A second requirement for this data structure was abstraction. I did not want the internal data structure to be exposed to client code. Therefore, I needed to provide custom enumeration support. This post describes two approaches to this.

Understanding enumeration in F# (and .NET)

Enumeration in F# is modeled by the seq generic type. This is actually a type alias for IEnumerable<‘T> in the System.Collections.Generic namespace. I will assume the namespaces for these interfaces and classes are already known by the reader in the following text, although they are referred to explicitly in the code later in this post. This interface provides a single method

GetEnumerator: unit -> IEnumerator<‘T>

Through inheritance, IEnumerable<‘T> also requires implementations to support the non-generic equivalent IEnumerable that provides an alternative:

GetEnumerator: unit -> IEnumerator

There are two important differences between IEnumerator<‘T> and IEnumerator. The former provides typed data access and also inherits the IDisposable interface. The latter does not.

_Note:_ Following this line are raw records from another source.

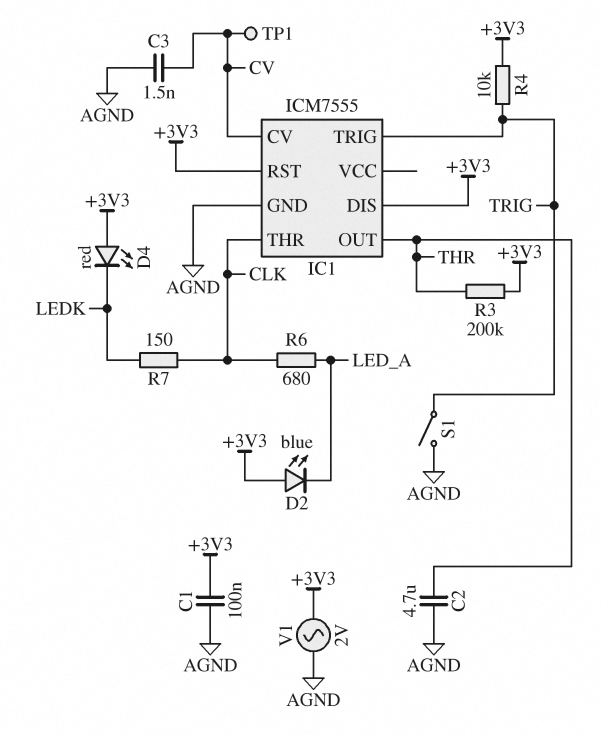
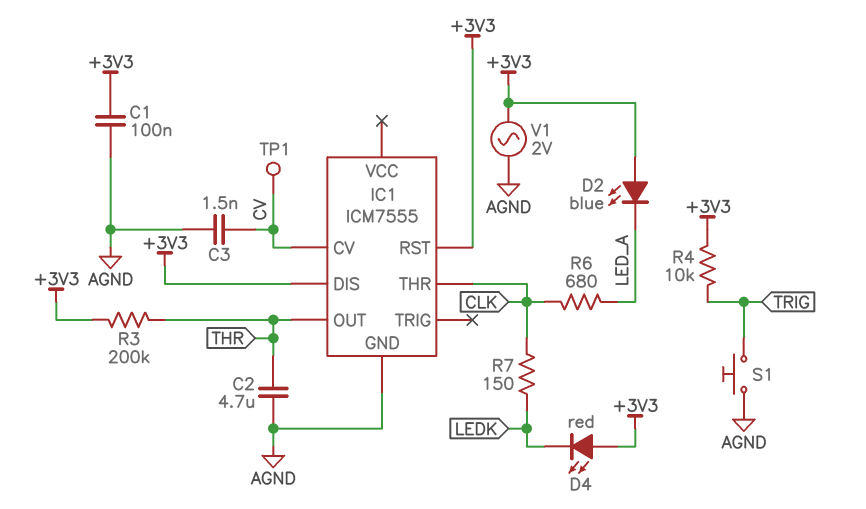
IC1 pin TRIG: TRIG -> none
S1: switch (AGND, TRIG) -> button (AGND, TRIG)

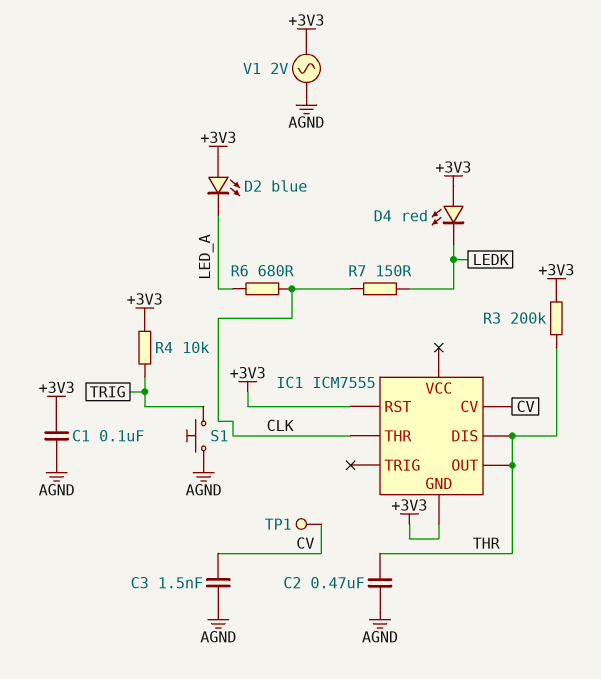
C2: 4.7uF (AGND, THR) -> 470nF (AGND, THR)
IC1 pin DIS: +3V3 -> THR
IC1 pin GND: AGND -> +3V3

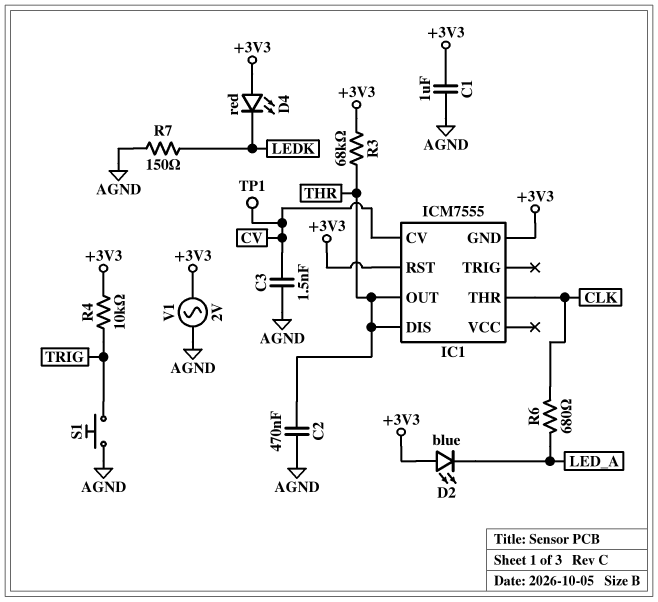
C1: 100nF (+3V3, AGND) -> 1uF (+3V3, AGND)
R3: 200k (+3V3, THR) -> 68k (+3V3, THR)
R7: 150 (CLK, LEDK) -> 150 (AGND, LEDK)

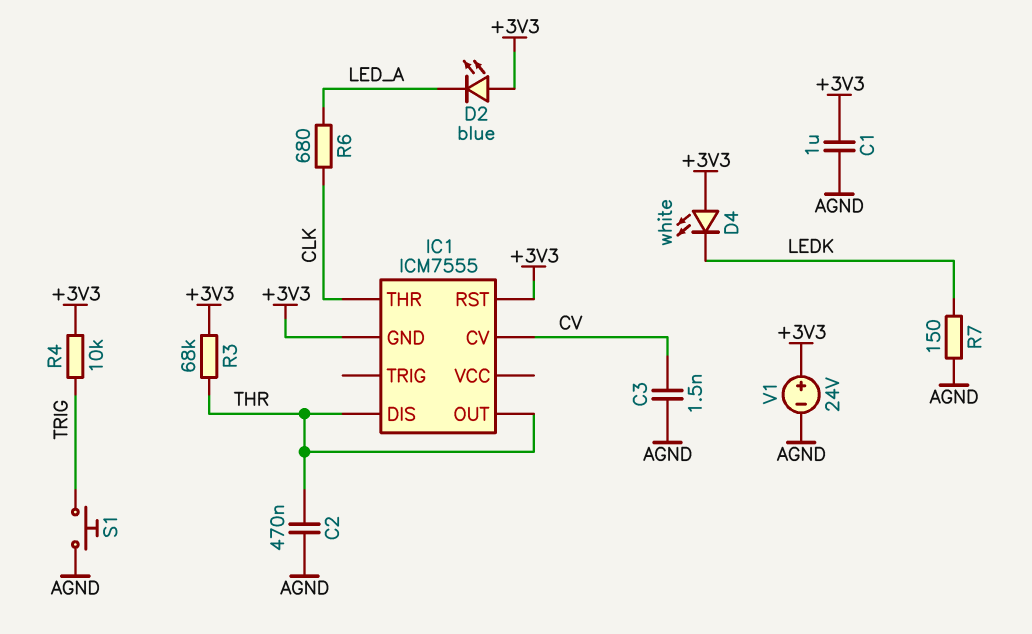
D4: LED red (A +3V3, K LEDK) -> LED white (A +3V3, K LEDK)
TP1: test point (CV) -> none
V1: AC 2V (+3V3, AGND) -> 24V (plus +3V3, minus AGND)

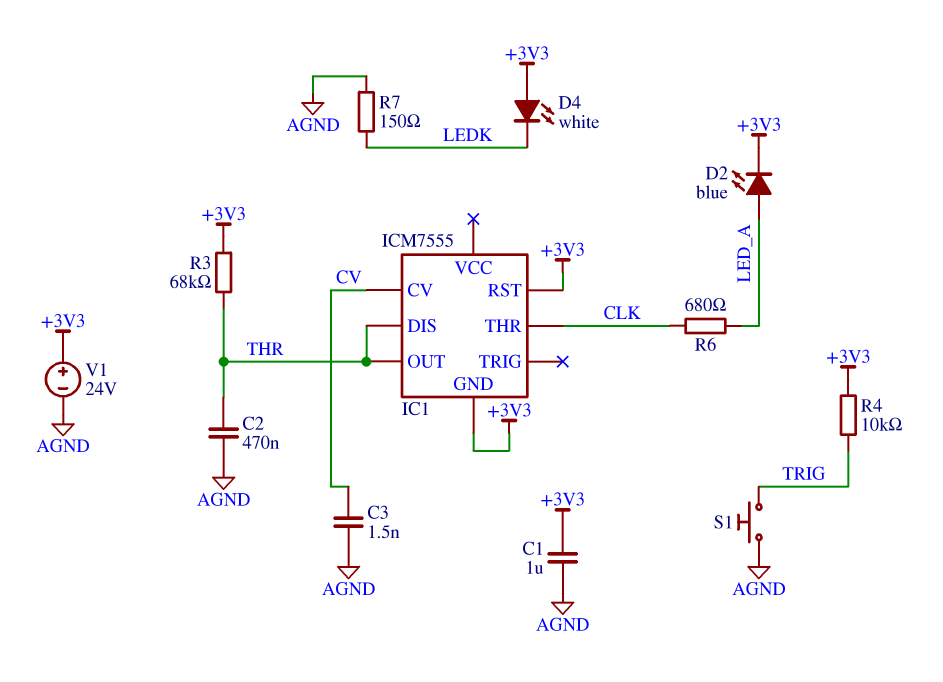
D2: LED blue (A +3V3, K LED_A) -> LED blue (A LED_A, K +3V3)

Enumeration is achieved by using the following method and property:

MoveNext: unit -> bool
Current: ‘T

An example nested data structure

The following data structure will be used to demonstrate the principles described in this post:

#light

type TKey1 = int list
type TKey2 = int
type TValue = string

// Do not want to open namespaces to avoid introducing unwanted CLR types into scope
type KVP<'K,'V> = System.Collections.Generic.KeyValuePair<'K,'V>
type IEnumerable = System.Collections.IEnumerable
type IEnumerable<'T> = System.Collections.Generic.IEnumerable<'T>
type IEnumerator = System.Collections.IEnumerator
type IEnumerator<'T> = System.Collections.Generic.IEnumerator<'T>

type CustomDataStructure =
  { model: Map<TKey1, Map<TKey2, TValue>> }

  static member Empty with get() = { model = Map.Empty }

Next, an instance of this data structure can be constructed using the following code:

let m =
  let data =
       Map.Empty
    |> Map.add [1;2] (   Map.Empty
                      |> Map.add 1 "value ([1;2]->1)"
                      |> Map.add 2 "value ([1;2]->2)"
                     )
    |> Map.add [1;3] (   Map.Empty
                      |> Map.add 4 "value ([1;3]->4)"
                      |> Map.add 5 "value ([1;3]->5)"
                     )
    |> Map.add [2]   (   Map.Empty
                      |> Map.add 7 "value ([2]->7)"
                      |> Map.add 8 "value ([2]->8)"
                     )
  {model = data}

Challenge: Enumerate over the contained elements only

The requirement is to provide an IEnumerable<TValue> implementation.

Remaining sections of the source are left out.